Exploring Death Valley’s Rhyolite Ghost Town on a Road Trip

Death Valley’s Rhyolite Ghost Town

Written by Therese Iknoian on

Every step of traveling is a thrill for Therese Iknoian. From dreaming and planning, to seeking local gems unseen by most travelers, to finding time to get to know locals, all in search of a great story for the HI Travel Tales blog she runs with her husband.

    Exploring Death Valley’s Rhyolite Ghost Town on a Road Trip

    Death Valley is more than desert. How about an authentic ghost town with a spooky open-air museum filled with otherworldly sculptures?

    Many travelers may head to Death Valley for its expanses of sand, forests of cactus and Joshua trees, and the infamous Badwater Basin, which is the lowest point in the United States. But how about a twist on your next road trip? Get off the beaten path in Death Valley by heading out to Rhyolite, a ghost town that dates back to around 1904.


    Prepare For Your Trip

    Although Rhyolite, Nevada, is not really within the boundaries of Death Valley National Park, its ruins sit on a mix of federal and private lands just outside the park on the way to Beatty, Nevada. If you’re a fan of ghost towns, Rhyolite should be on your list. For one thing, it’s not some touristy haven. There are no services (bring your own beverages or snacks), no rangers (download maps before going), and no lights (stash a few flashlights or a headlamp in a gear kit). Plus, the town sits at 3,800 feet, so even in early November, when I was there, you’ll want to carry a sweater or coat for chilly evenings 

    Today, Rhyolite and its sister city Bullfrog are nothing more than a crumbling, uninhabited collection of buildings in the middle of nowhere, waiting hopefully for funding to offer some repairs before even the skeleton of these towns is lost. 


    Rhyolite’s History

    How did Rhyolite get there? In short, like so many desert towns, the rush was on when quartz with gold was found in the area in 1904. Soon, there were more than 2,000 claims in the 30-mile-area of the Bullfrog Mining District. The town itself blossomed around those claims, with a grand three-story bank, a busy red-light district, plus a stock exchange, hotels, a school for 250 children, and other supporting businesses for a population that hit about 8,000 at its peak.
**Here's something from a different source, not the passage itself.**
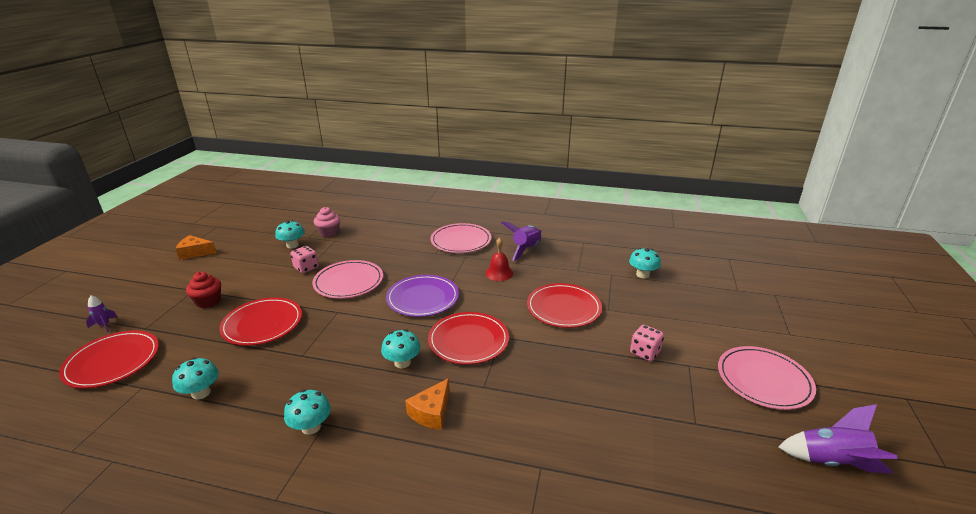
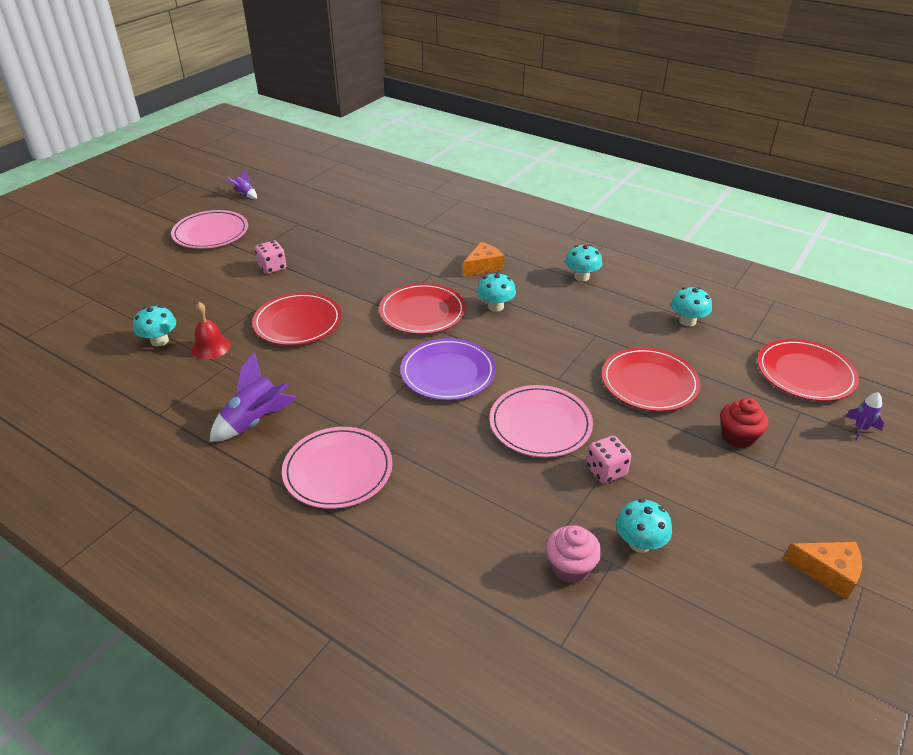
camera: 160 degrees left, 10 degrees up
(499, 273) = (329, 387): red bell -> red bell (211, 347)
(832, 462) = (245, 194): purple rocket -> purple rocket, size x0.54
    Literally, the town went from boom to bust, with the financial panic of 1907 draining the population and sucking the town of its businesses. By 1916, light and power were shut off with a population of just a few hundred remaining. Meaning Rhyolite went from nothing, to a huge town, and back to nothing in about 11 years. 


    What To Do At Rhyolite

    There are no maps of Rhyolite. Just follow the signs and information on Death Valley National Park’s website. Take a pack with any camera gear, and don’t forget to tote along your sunscreen for day visits. My suggestion is to get there before the sun sets so you can get the lay of the land—it’s not a large area. After dark, things really do get spooky. Many buildings are fenced off, especially the larger ones that are crumbling and could pose a risk, but some smaller former homes or businesses are not. One building called The Bottle House was restored in 1925 by Paramount Pictures. 
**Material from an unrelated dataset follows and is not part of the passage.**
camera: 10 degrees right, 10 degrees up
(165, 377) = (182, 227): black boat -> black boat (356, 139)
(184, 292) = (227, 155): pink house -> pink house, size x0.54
    Things are desolate out there in Rhyolite, Nevada, since it really is the epitome of the middle of nowhere. It’s 35 miles from Death Valley’s Furnace Creek Visitor Center, although the burg of Beatty, Nevada, is only nine miles away and will offer the closest services. 

    The other thing to do before sunset is to visit the Goldwell Open Air Museum nearly on the same plot of land. This museum is basically a homage to the late Belgian-Polish artist Albert Szukalski. There’s a small volunteer-run museum visitor’s center, and it might or might not be open. Either way, you can always walk around the rather spooky, sometimes odd, sculptures. Some were created by real people being draped with cloth soaked in plaster of Paris. After the cloth dried enough to stay standing on its own, the models crawled out. Which makes the sculptures appear quite ghostly. My friend swore she saw one moving. A couple of popular creations are Ghost Rider, a draped sculpture with a bike, and The Last Supper, a series of sculptures posted much like The Last Supper painting. If you time your visit right, you can also try some Milky Way or astral photography. And of course, taking advantage of dark skies for star gazing in Rhyolite, Nevada is a given since Death Valley is a certified Dark Sky Park.

    Whether a day or night visit on a Death Valley road trip, exploring the decaying Rhyolite ghost town or the rather odd, permanent open-air sculptures at Goldwell will keep young and old entertained. And, for the more adventurous, discover hiking trails in Death Valley too.